You’ve kind of heard this story before, or elements of it. Young trainee in a new power, from a sheltered backwater land, gets caught up in a struggle against an implacable tyrannical foe sweeping all comers against it. Young trainee is talented, perhaps more than they know, but the opposition is led by a charismatic and implacably evil head who would stop at nothing to get what they want, including using a doomsday weapon to get the Macguffin first. Magic, battles, intrigue, adventure and full-color glorious epic as forces collide and the fate of a world hangs in the balance. Off the shelf components in some cases, maybe, but infused with a mixture of fun and adventure, such a combination can be darned entertaining.
Skyfarer is the debut novel by Joseph Brassey.

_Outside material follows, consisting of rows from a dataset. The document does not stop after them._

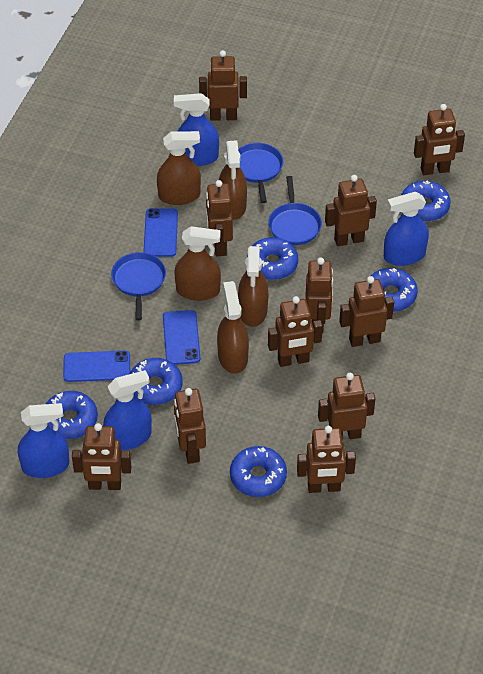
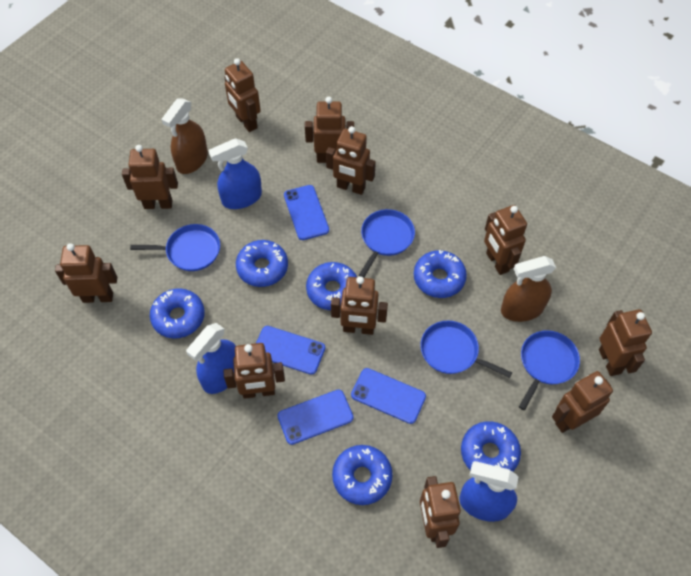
blue pan: 3 -> 4
blue phone: 3 -> 4
blue spray bottle: 4 -> 3
brown spray bottle: 5 -> 2

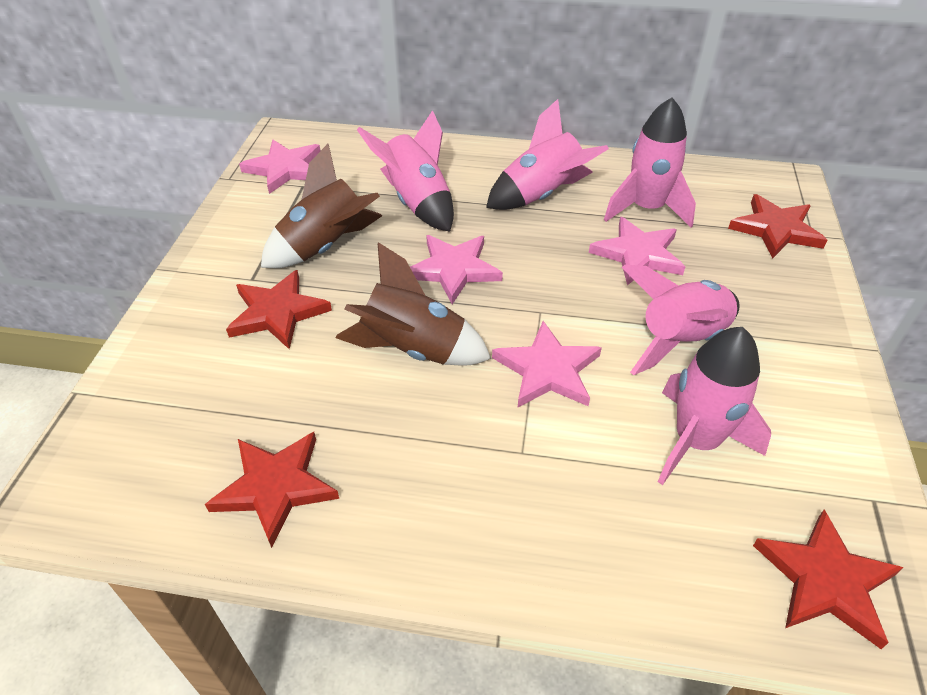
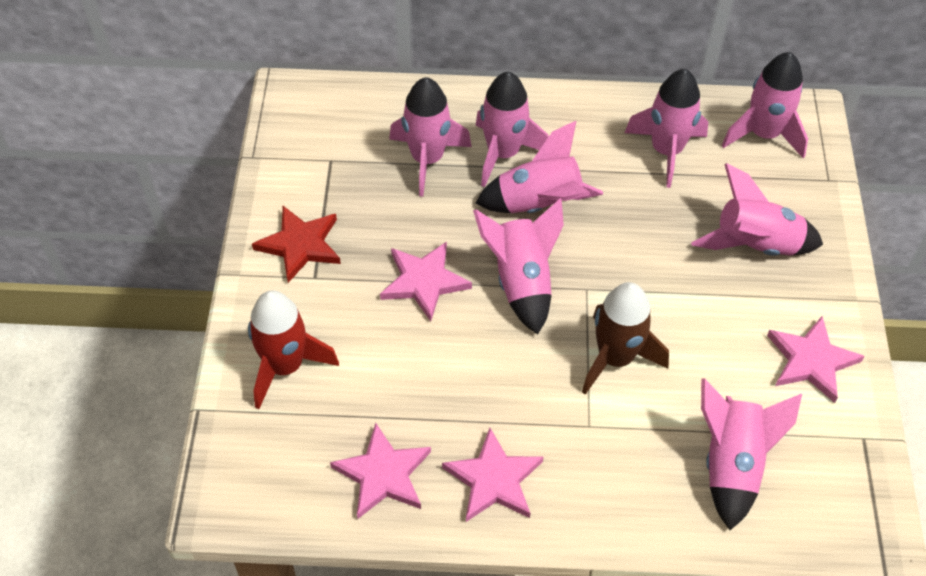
brown rocket: 2 -> 1
pink rocket: 5 -> 8
red rocket: 0 -> 1
red star: 4 -> 1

The worldbuilding drew me in hard and early in the novel. We need a word for this kind of setting, since here at Skiffy and Fanty one of my fellow bloggers, Kate Sherrod, recently reviewed An Alchemy of Masques and Mirrors. That novel’s universe features a set of floating continents in a Jovian planet’s atmosphere. Airships fly from continent to continent, with different cultures and polities on them. The roleplaying game Swashbucklers of the Seven Skies had a world like this, with a variety of layers of skies that islands from the small to continent sized drift in, and can be reached with ships made of a wood that defies gravity. And then there is the Dungeons and Dragons roleplaying game where one of the Elemental Planes, the Elemental Plane of Air, is mostly an empty sky dotted with floating islands of various sizes. The Larry Niven novels The Integral Trees and The Smoke Ring, set in a giant oxygen bearing atmosphere in free fall, is an early example of this.